Life in the Big Leagues

By Allen Lessels '76

A year ago, they were Big Men on Campus, perhaps UNH's biggest ever when it comes to athletics. In the past, UNH has sent players on to the National Hockey League and National Football League, but last year, for the first time, the best at UNH were the best in the land, too.

Football's Jerry Azumah won the Walter Payton Award as Division I-AA's best offensive player, and hockey's Jason Krog won the Hobey Baker Memorial Award as the best player in Division I. For both, it's been quite a year since they graduated and left the stability of their college teams.

"It just hit me all of sudden," Azumah says. "I've played a year in the NFL and I'm sitting here working on my second year. I always dreamed of playing in the NFL and all of a sudden the dream came true. I put on this uniform and see myself in the mirror and it says NFL all over it. It's a great feeling, coming from a small school. It's like anything is possible. I'm basically living proof of that.'"

Speedy and athletic, but considered small for a runningback in the pros, Azumah was drafted by the Chicago Bears as a defensive back and spent the year learning to run backwards. Instead of running and catching the ball, he was asked to stop the guys who run and catch the ball. He started the last game, played well and hopes to earn a full-time starting job for next football season.

But football is a business and Azumah, who got some tips on life in the NFL from New York Jets linebacker Dwayne Gordon '92, saw it up close when Tom Carter, a starter, was cut from the team with three games left. "It was like, 'Wow,'" Azumah said. "It's definitely eye-opening. In college, you pretty much know you're secure. In the NFL, you're never secure. Nothing is guaranteed."

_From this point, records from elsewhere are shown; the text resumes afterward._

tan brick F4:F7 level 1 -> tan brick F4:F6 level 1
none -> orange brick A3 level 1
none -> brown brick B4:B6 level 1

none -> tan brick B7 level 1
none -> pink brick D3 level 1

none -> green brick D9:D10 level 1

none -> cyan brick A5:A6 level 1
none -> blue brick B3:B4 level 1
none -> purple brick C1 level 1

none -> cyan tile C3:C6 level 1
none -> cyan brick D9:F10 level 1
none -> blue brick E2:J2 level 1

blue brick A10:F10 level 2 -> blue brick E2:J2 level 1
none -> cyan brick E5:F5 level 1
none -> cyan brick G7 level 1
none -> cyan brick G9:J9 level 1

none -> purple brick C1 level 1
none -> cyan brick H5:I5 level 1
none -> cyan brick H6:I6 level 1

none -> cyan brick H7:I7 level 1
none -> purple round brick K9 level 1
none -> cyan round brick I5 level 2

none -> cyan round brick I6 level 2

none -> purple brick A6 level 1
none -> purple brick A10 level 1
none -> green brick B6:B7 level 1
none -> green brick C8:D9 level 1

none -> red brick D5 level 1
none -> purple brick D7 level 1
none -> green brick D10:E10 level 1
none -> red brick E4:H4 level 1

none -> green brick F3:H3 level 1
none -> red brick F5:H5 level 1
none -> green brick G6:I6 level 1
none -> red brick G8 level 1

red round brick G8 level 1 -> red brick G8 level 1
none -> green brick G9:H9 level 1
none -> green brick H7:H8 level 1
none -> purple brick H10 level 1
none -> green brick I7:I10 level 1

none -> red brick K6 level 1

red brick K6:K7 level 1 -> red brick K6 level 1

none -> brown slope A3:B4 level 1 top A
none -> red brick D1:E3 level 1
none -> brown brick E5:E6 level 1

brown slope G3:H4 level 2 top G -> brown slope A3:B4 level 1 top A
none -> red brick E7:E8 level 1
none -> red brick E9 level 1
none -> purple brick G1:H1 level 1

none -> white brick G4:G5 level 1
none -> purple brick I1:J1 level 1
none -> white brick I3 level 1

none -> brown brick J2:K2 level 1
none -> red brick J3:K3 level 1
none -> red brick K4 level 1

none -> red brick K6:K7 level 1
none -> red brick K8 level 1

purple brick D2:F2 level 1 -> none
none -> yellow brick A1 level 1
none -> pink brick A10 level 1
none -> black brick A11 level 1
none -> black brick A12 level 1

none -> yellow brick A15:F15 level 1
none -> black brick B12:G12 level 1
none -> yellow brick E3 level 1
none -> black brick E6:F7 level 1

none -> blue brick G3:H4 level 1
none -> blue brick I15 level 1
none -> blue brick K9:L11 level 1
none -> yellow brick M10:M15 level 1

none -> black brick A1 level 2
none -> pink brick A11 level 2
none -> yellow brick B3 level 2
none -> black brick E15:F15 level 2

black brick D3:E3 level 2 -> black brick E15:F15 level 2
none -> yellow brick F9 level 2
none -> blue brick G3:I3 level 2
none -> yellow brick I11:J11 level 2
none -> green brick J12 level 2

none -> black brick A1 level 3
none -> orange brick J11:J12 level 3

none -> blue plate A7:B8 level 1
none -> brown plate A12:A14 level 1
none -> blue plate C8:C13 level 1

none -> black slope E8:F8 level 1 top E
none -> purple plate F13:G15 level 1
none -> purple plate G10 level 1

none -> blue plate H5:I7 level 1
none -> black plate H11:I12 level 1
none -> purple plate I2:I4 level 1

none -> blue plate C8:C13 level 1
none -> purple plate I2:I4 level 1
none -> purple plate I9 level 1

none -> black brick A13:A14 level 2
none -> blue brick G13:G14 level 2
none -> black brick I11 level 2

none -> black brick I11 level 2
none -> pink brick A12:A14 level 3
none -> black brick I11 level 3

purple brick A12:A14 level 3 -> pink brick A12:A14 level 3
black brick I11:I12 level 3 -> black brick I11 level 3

Krog has seen his sport's business side, too. His first season of pro hockey was literally full of ups and downs. Originally signed as a free agent by the New York Islanders, he started in Lowell in the minor leagues. He was called up to the Islanders twice for short stints, finally returning to Providence where he could get more ice time than in Lowell. He proved he was "hockey tough" when, after getting a 13-stitch facial wound in the first period of a game, he returned to play in the third period. In November he lost a tooth and chipped several others, and despite a doctor's advice returned to play the next game. NHL players are taller and heavier and one of them is always ready to take your job. There is a different lifestyle.

"In college everyone is going to school, you practice together and spend a lot of time together and all the guys are like a family," says Krog while he waited for his laundry in a Providence area Holiday Inn. "Here, some guys are married, some guys have kids, everyone lives five miles away from everyone else and you don't hang out unless it's at the rink or you're on the road. You're more on your own here. It's not bad, but it is different," he says.

"I think it's been a positive learning experience, but I don't think I've had the season I wanted to or planned to have."

There have been highlights. There was his NHL debut with the Islanders. There was his first goal, in Madison Square Garden against the arch-rival (think UNH vs. Maine) New York Rangers. It was the end of a powerplay and an Islander three-on-two became a two-on-one. "The guy slid it across to me and I just backdoored the shot up over (Mike) Richter," Krog says. "I couldn't believe it. That was a big relief. It felt so good." Krog, too, talked with other UNHers -- former teammates Mark Mowers '98 and Derek Bekar among them -- as he jumped into the pros.

"Mark had a tough time, too, last year," Krog says. "He was up and down, same with Derek Bekar. They sort of gave me the heads up. Not to get too down. Not to get too up. Keep things as consistent as you can."